Methods are described in detail in the peer reviewed paper Cao et al. (2020).

Sampling and analytical procedures: From Cao et al. (2020): 

Sampling: As part of the Deep Ocean Refractory Carbon (DORC) field campaign aboard the R/V Melville in the Gulf of Alaska (August 4–21, 2013) we performed high-resolution surveys of DOM optical properties, collecting samples from the sea surface down to ~5000 m using a 24 Niskin bottle rosette with a Sea-Bird CTD (conductivity-temperature-depth) sensor. Corresponding hydrographic (depth, T, S) and chemical (nitrate, nitrite, ammonia, silicate, phosphate, oxygen) data were collected for each cast and submitted to BCO-DMO (http://data.bco-dmo.org/jg/serv/BCO/NorthPacifi c_RDOC/CTD_Profiles.brev0) by co-chief scientist (D. Hansell, University of Miami). The DOC data corresponding with the optical measurements were also generated in the Hansell lab.  For optical measurements, all labware was acid soaked in 2N HCl overnight with glass bottles subsequently precombusted (450C, 3 h minimum), and rinsed thoroughly with Milli-Q water (MQ; &amp;gt;18.2 MΩ⋅cm; Millipore) that was freshly produced on the ship (within 1 day) prior to sample collection. Seawater was gravity filtered directly from the Niskin bottle via silicon tubing through a pre-cleaned, 0.2 μm Whatman Polycap AS 75 nylon cartridge filter into the glass bottles. Filtered samples were analyzed for optical properties within 4 h after sampling to avoid potential long-term storage artifacts.
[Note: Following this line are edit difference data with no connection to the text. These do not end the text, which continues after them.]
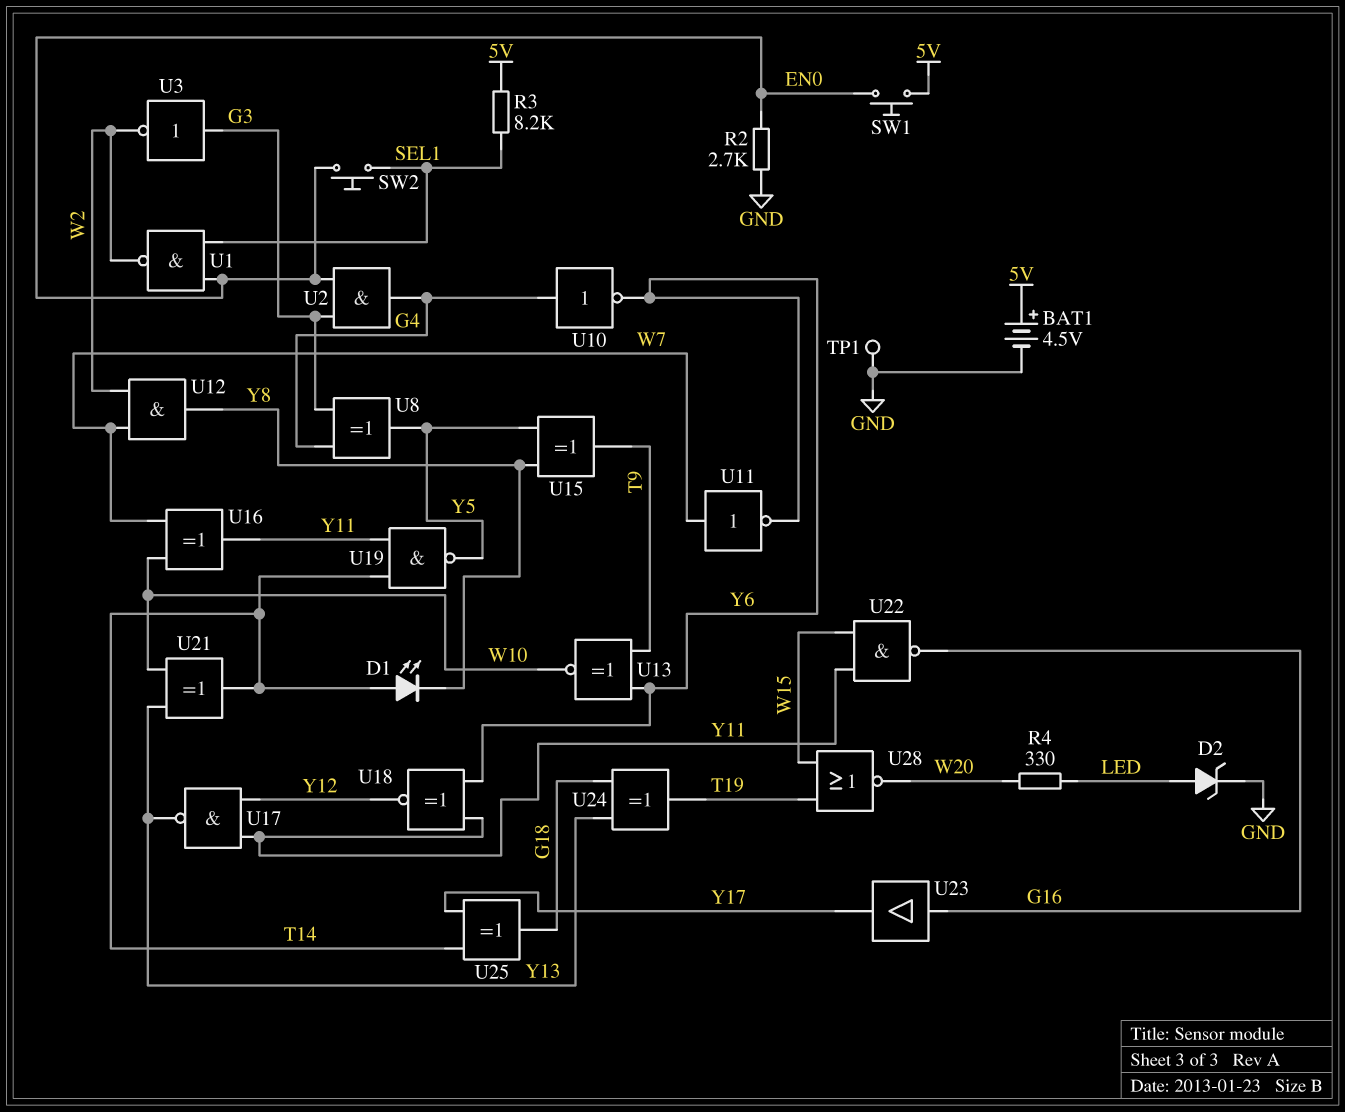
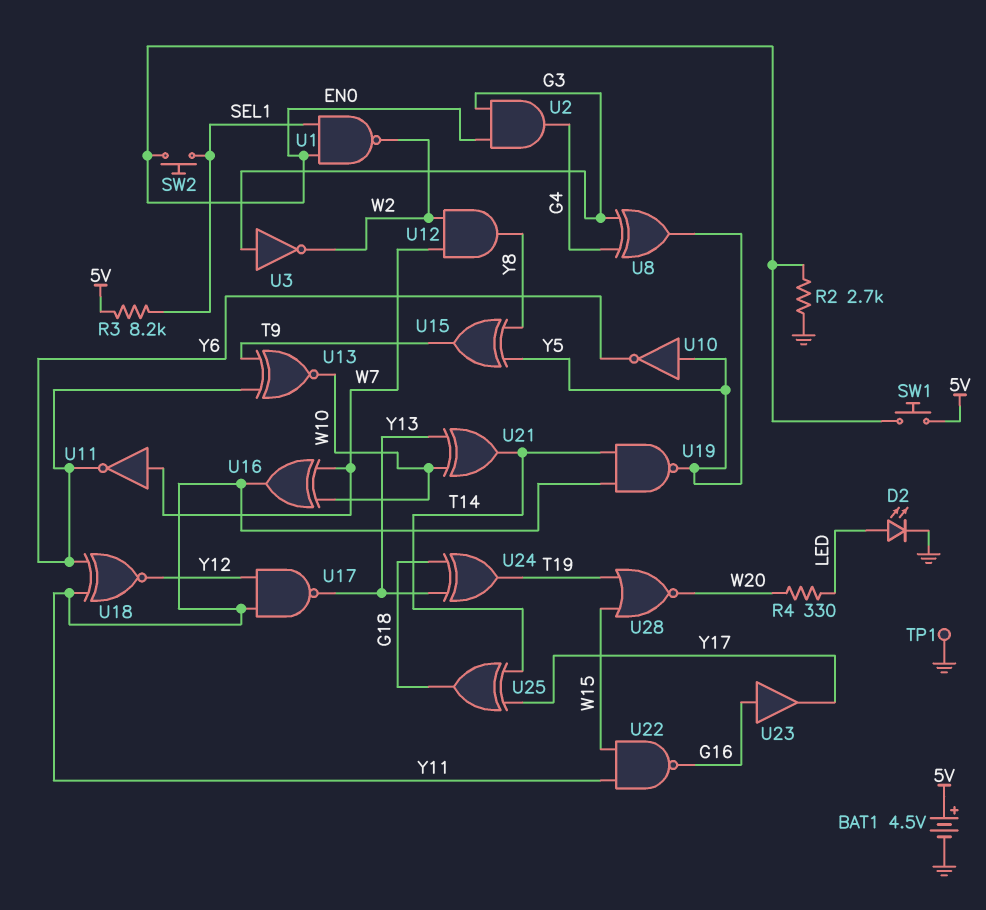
D1: LED (A T14, K Y8) -> none
D2: zener (A LED, K GND) -> LED (A LED, K GND)
U10: NOT (in G4, out Y6) -> NOT (in Y5, out Y6)

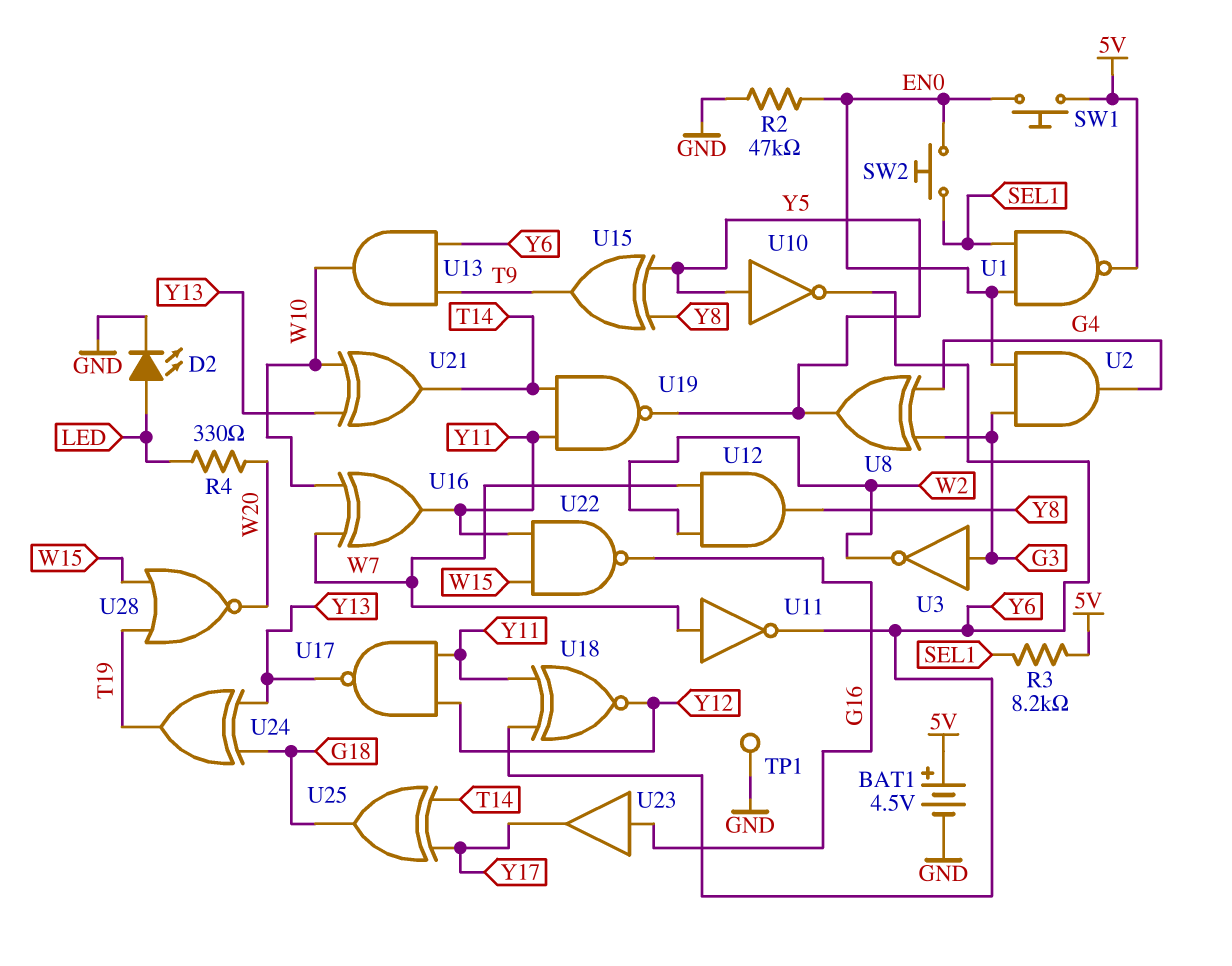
R2: 2.7k (EN0, GND) -> 47k (EN0, GND)
U1: NAND (in EN0, in SEL1, out W2) -> NAND (in EN0, in SEL1, out 5V)
U13: XNOR (in T9, in Y6, out W10) -> AND (in T9, in Y6, out W10)

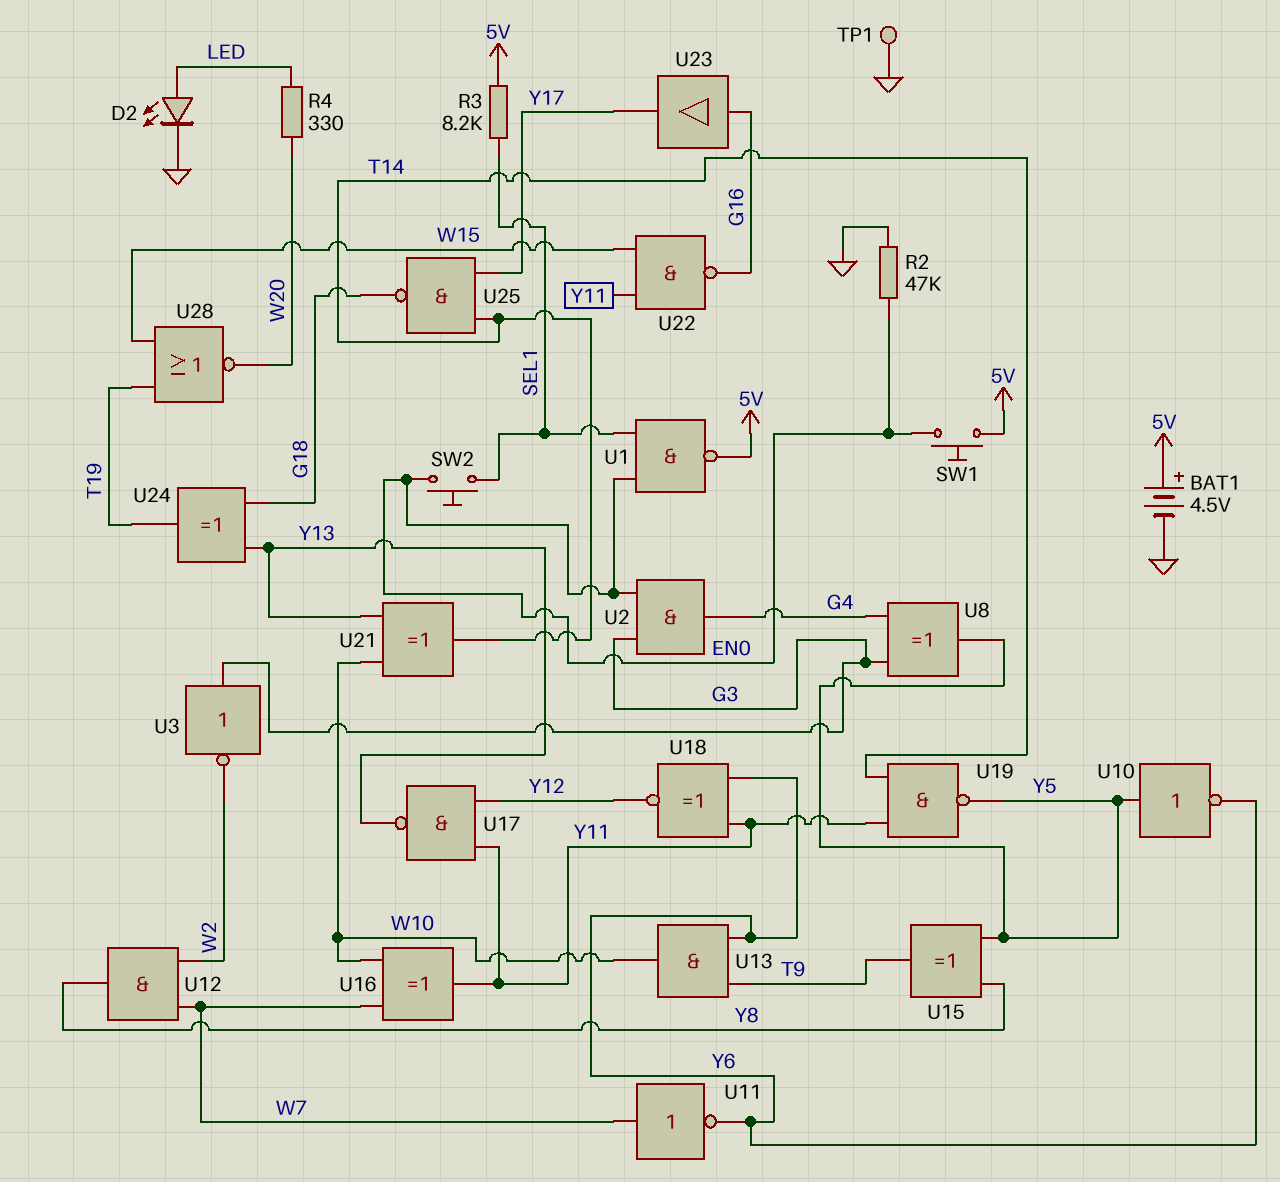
U25: XOR (in T14, in Y17, out G18) -> NAND (in T14, in Y17, out G18)

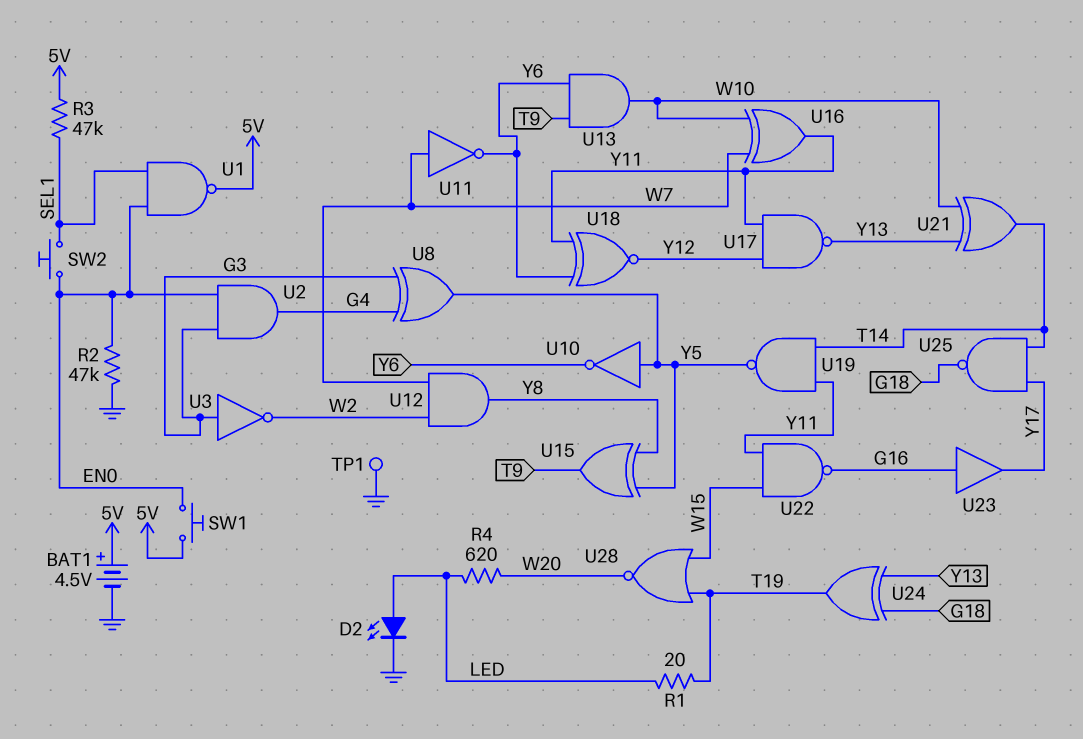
R1: none -> 20 (LED, T19)
R3: 8.2k (5V, SEL1) -> 47k (5V, SEL1)
R4: 330 (LED, W20) -> 620 (LED, W20)

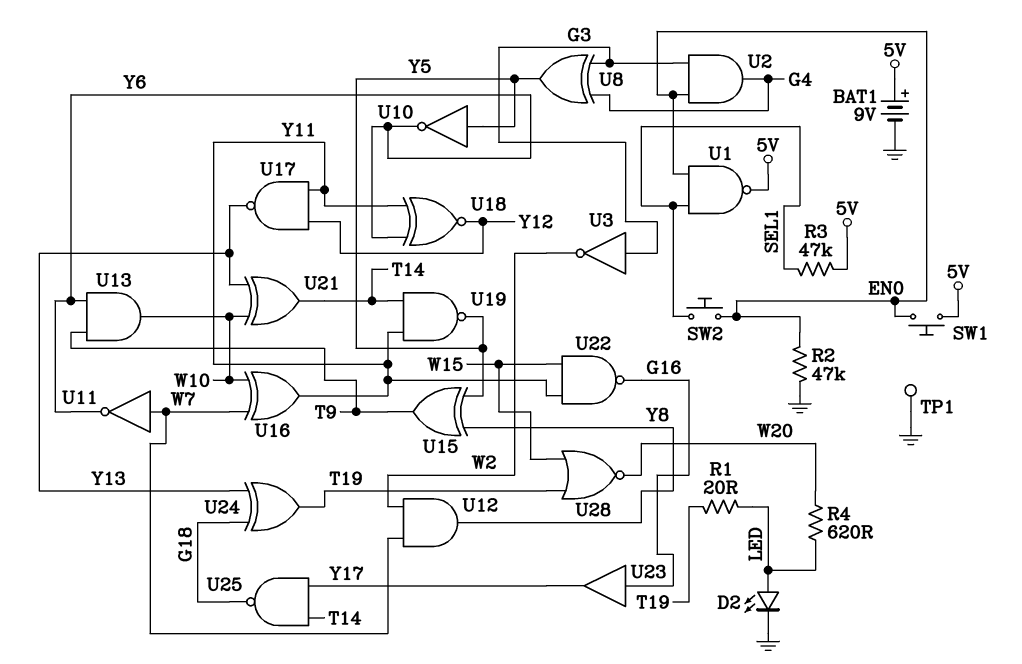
BAT1: 4.5V (plus 5V, minus GND) -> 9V (plus 5V, minus GND)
Fluorescent measurement of DOM and PARAFAC modeling:  

A fluorescent excitation-emission matrix (EEM) spectrum was obtained for each sample with an Aqualog spectrofluorometer (HORIBA Jobin Yvon Inc., NJ, USA) using a 1-cm quartz cell with MQ as the blank. EEM fluorescence intensities were measured by scanning across an excitation range of 240–450 nm (5 nm intervals) and capturing emission spectra over a wavelengths range of 280–500 nm at 3.2 nm intervals. We optimized data quality by determining the integration time for each sample that maximized emission intensity detection at short excitation wavelengths without saturating the CCD at long excitation wavelengths (Gentry-Shields    et al., 2013). 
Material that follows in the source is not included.